Он имел одно виденье,
Непостижное уму, —
И глубоко впечатленье
В сердце врезалось ему.
 
   Чувства князя к ней соотносимы с почтением «рыцаря бедного» к Богородице. Вот почему замену букв в «Рыцаре бедном» Пушкина – А.М. Д. на Н.Ф.Б., сделанную Аглаей «с такою явной и злобной насмешкой», князь воспринял как что-то «тяжелое и неприятное», что его «уязвило». Он реагирует на «резкую и легкомысленную» выходку Аглаи как на святотатство. «Что была насмешка, в том он не сомневался», – вот почему «князь долго в чрезвычайном смущении мучился одним неразрешимым для него вопросом: как можно было соединить такое истинное, прекрасное чувство с такою явною и злобною насмешкой?» (254)
   Между тем то было отчаяние проигравшей женщины. Аглая первой поняла, что не соперница она Настасье Филипповне. В самом деле, как женщине, возросшей в тепличных условиях любви и заботы, можно соперничать с совершенством, чья сила и красота прошли через очистительный огонь страданий? Чей облик воплотил иконописные черты: «…красота бледного лица, чуть не впалых щек и горевших глаз…»
   Поначалу только князь относится к Настасье Филипповне как к божеству: «В вас все совершенство… даже то, что вы худы и бледны… вас не желаешь представить иначе…»(144) В сцене именин Настасьи Филипповны характерна реакция многочисленных свидетелей на монолог князя: «…вы страдали и из такого ада чистая вышли… Я вас… Настасья Филипповна… люблю. Я умру за вас, Настасья Филипповна… Я никому не позволю про вас слово сказать, Настасья Филипповна… Если мы будем бедны, я работать буду, Настасья Филипповна… При последних словах послышалось хихиканье Фердыщенка, Лебедева, и даже генерал про себя как-то крякнул с большим неудовольствием. Птицын и Тоцкий не могли не улыбнуться, но сдержались. Остальные просто разинули рты от удивления» (169).
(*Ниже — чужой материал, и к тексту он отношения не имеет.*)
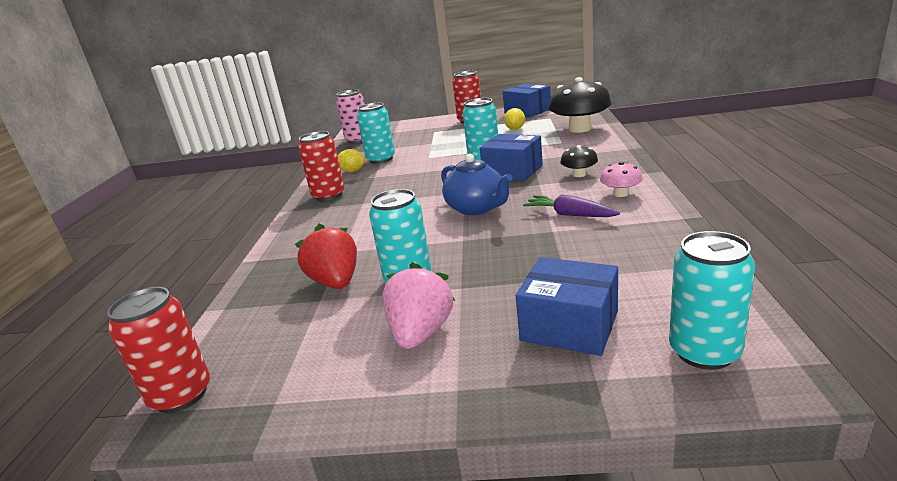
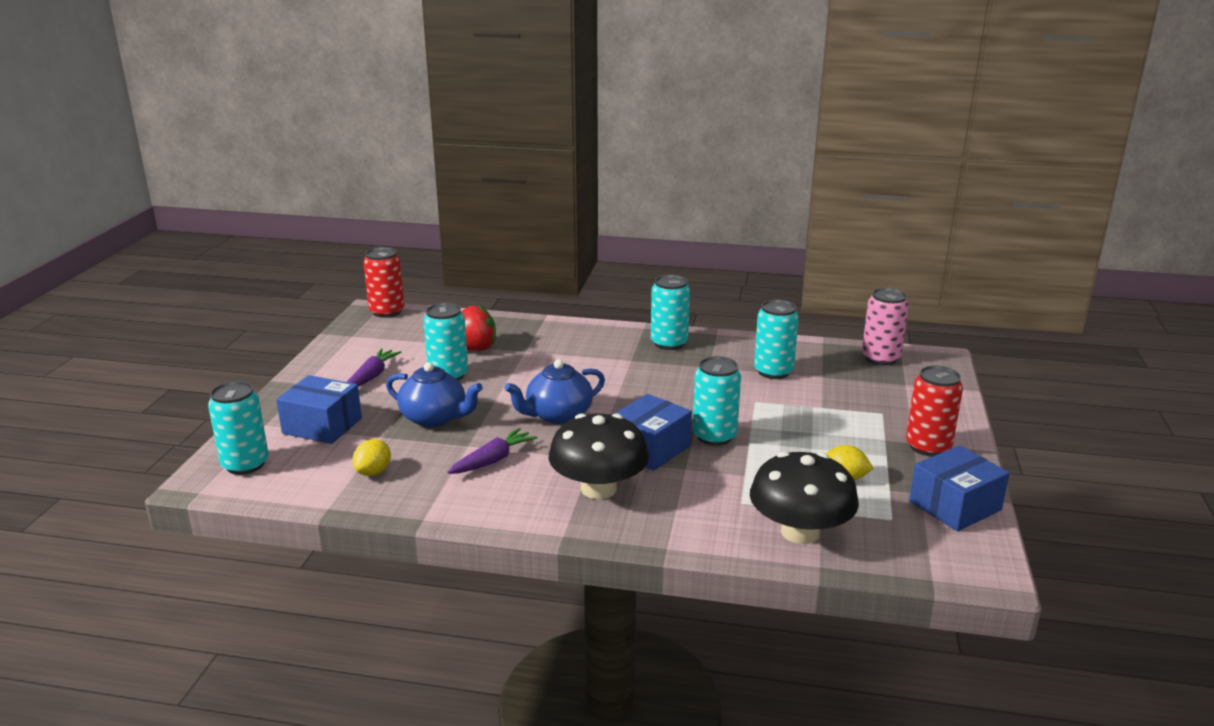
camera: 95 degrees right, 0 degrees up
(329, 195) = (669, 343): red can -> turquoise can
(352, 171) = (740, 355): yellow lemon -> yellow lemon (373, 472)
(421, 332) = (372, 376): pink strawberry -> purple carrot
(511, 259) = (435, 418): none -> blue teapot
(569, 326) = (322, 426): blue box -> blue box turned 75 degrees clockwise
(579, 174) = (598, 488): black mushroom -> black mushroom, size x2.06
(621, 194) = (515, 500): pink mushroom -> none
   Однако в конце романа, в сцене перед венчанием, вышедшая на крыльцо Настасья Филипповна, бледная, как мертвец, поначалу привычно получила целый букет пошлостей, но потом «большие черные глаза ее сверкали на толпу как раскаленные угли; этого-то взгляда толпа и не вынесла; негодование обратилось в восторженные крики» (594).
   Что же произошло с Настасьей Филипповной за этот промежуток времени? Что наделило ее такой чудной силой? – Конечно, любовь. Ведь главным источником духовного опыта и нравственного преображения является именно она.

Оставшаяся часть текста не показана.